Cry of the Peacock is  the first novel from Gina B. Nahai and follows the story of a family of Jews through seven generations, from 1780s Persia to contemporary Iran. The book was published in 1991 by Crown Publishing Group in the United States and won several awards. It was an alternate selection of The Book of the Month Club and The Doubleday Book Club.

Plot summary
Peacock, a 116-year-old woman, is captured by the Islamic Revolutionary Guard. Her story and that of a relatively unknown group of Jews, the oldest in the diaspora, unfold as she waits in her prison cell.
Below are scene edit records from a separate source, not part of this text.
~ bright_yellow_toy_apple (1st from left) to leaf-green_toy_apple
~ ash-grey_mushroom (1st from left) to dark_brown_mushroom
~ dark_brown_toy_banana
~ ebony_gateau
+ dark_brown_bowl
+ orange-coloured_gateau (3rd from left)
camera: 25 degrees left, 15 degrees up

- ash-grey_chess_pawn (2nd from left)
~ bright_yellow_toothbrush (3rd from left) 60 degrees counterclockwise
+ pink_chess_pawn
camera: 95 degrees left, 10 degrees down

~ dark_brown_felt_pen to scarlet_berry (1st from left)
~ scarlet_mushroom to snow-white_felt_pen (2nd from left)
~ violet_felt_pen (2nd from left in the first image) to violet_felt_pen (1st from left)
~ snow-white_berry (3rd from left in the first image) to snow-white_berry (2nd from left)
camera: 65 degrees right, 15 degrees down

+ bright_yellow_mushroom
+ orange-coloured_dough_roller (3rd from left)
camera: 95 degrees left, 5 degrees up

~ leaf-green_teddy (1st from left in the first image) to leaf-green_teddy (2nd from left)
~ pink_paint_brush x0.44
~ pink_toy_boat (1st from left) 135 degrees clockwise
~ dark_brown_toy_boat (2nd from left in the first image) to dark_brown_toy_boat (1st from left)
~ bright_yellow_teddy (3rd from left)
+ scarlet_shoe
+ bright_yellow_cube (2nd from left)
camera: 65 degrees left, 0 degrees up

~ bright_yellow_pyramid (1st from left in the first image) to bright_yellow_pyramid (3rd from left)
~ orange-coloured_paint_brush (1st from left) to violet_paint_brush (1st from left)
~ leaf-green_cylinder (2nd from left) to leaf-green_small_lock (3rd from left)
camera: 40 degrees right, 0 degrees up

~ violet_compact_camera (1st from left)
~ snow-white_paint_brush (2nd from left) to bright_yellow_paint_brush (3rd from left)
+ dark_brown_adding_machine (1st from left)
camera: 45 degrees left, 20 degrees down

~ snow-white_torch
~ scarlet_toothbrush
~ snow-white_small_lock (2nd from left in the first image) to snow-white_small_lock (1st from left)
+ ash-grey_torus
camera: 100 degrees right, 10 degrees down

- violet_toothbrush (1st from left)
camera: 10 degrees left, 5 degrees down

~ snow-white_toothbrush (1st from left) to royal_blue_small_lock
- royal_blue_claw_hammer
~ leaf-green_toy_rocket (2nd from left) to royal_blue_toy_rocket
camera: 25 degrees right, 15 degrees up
Born in the Esfahan ghetto, Peacock was married off at age nine to the wealthy Solomon the Man. A decade later, she becomes the first woman of the ghetto ever to have left her husband. Peacock's family story goes back to Esther the Soothsayer, who appears in the dreams of her descendants.

The novel incorporates Persian stories and fables as well as historical figures such as Mossadeq (Mohammad Mosaddegh) and Ruhollah Khomeini (the Ayatollah Khomeini) and historic events.

Reception 

The book was the winner of the Phi Kappa Phi Award and the Los Angeles Arts Council Award for Fiction.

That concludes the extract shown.